The guys find it shocking that I don’t count the amount of days that I have fasted. At this point I know it is somewhere around 25 days, but I don’t count the days as they pass by. It is not beneficial to me. I know that when my alarm goes off at 3:30 in the morning I need to get up, prepare my breakfast and go back to bed. I know it helps to not think of food or water throughout the day, if I can avoid it.
I know when I break fast at the end of the day my stomach appreciates it if I eat fruit first, then prepare my meal and then eat something more substantial.
Now, being an American I can’t get the whole day without food or water without thinking of foods I would love to eat. There are many downsides to this, as you can imagine. I think the biggest downfall to it for me so far is I think of American food I would love to eat, but won’t have access to for the foreseeable future. What I really want is to walk through the grocery store dropping everything bad for you into my cart, Poptarts, Cinnamon Toast Crunch, Captain Crunch Crunch Berries, ingredients for Puppy Chow, bags of candy. To stop on the way home, pick up Chinese, then pizza. Afterwards run to Dairy Queen and get maybe a Hot Fudge Sundae, or maybe get a Turtle Sundae at Culvers. If I go to Culvers, or Red Robin, or anywhere they’re sold I need cheese curds or mozzarella sticks. Don’t forget about the cheeseburger, that is also important and needed. It’s a sick fantasy that gets me nowhere. The only “fast food” you can find near me without going to Tamale is rice. As I’ve already said, it’s best if I don’t think of food.

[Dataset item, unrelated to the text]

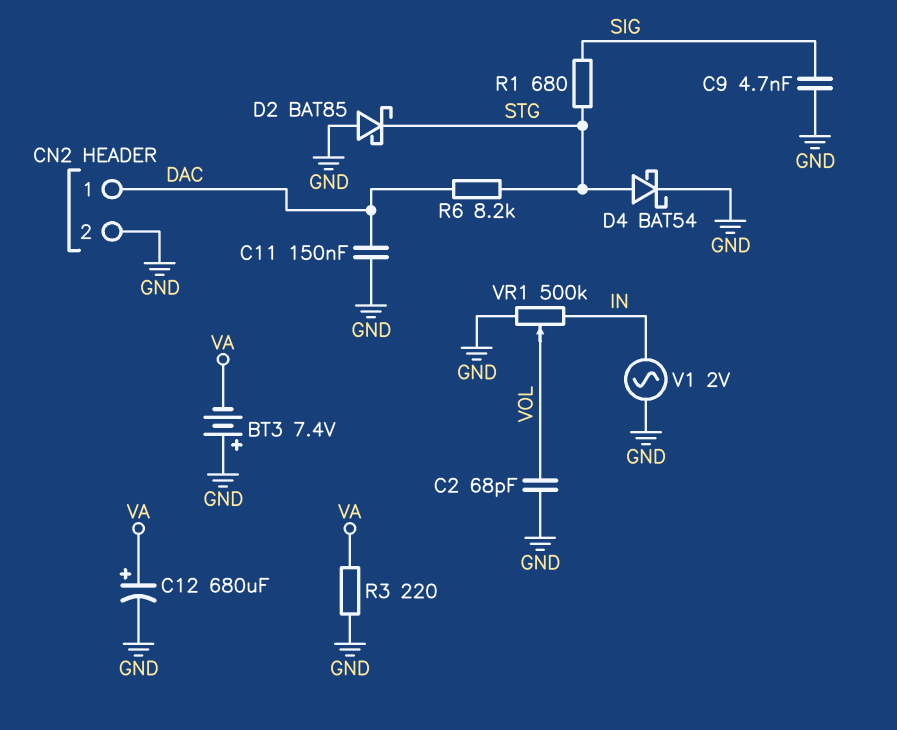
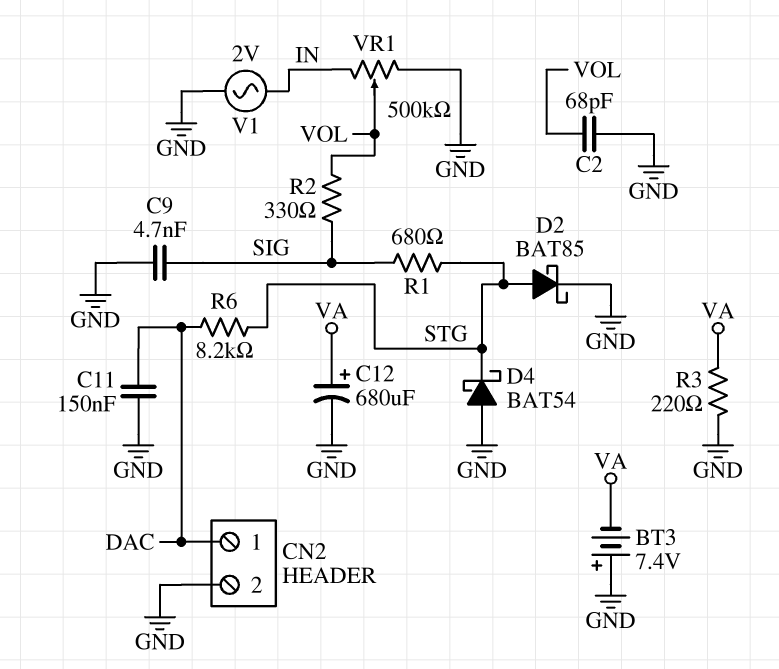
D2: schottky BAT85 (A GND, K STG) -> schottky BAT85 (A STG, K GND)
D4: schottky BAT54 (A STG, K GND) -> schottky BAT54 (A GND, K STG)
R2: none -> 330 (SIG, VOL)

With having one week of fasting left it makes counting days seem sillier. I know that when the moon is not there at night, the next day the fasting is over and we will have the Sallah Celebration. I know that Jochem and I fully intent to going all out on a Western meal when we are able to. Along with this, I look forward to the day I go to Tamale or market and can eat again. Until that happens though, I immerse my thoughts into my day and how lucky I am to be in Northern Ghana and in my village. Despite my fantasies of grocery stores with every kind of fruit I could want, there honestly isn’t any other place I would want to be. I wanted to join the Peace Corps for so long, and my application process was so long I can’t help but be thankful for this place I have ended up in. So, unlike the others around me, I don’t count my days but I count my friends and the number of ways that I am lucky for the life I live. This helps me get through 14 hours of not eating or drinking, but still being as active as possible. This helps me remember that although I may have a bad moment, it’s worth it. Something amazing happens when you take a step back from your life to evaluate what you have, don’t think about what you don’t. It doesn’t do any good to think of what you don’t have, it only makes you lose perspective on what you do have. I look forward to the end of fasting, the same as everyone around me, but I hope I maintain my perspective. That is one benefit that I could not have anticipated when I swore to participate in this religious event.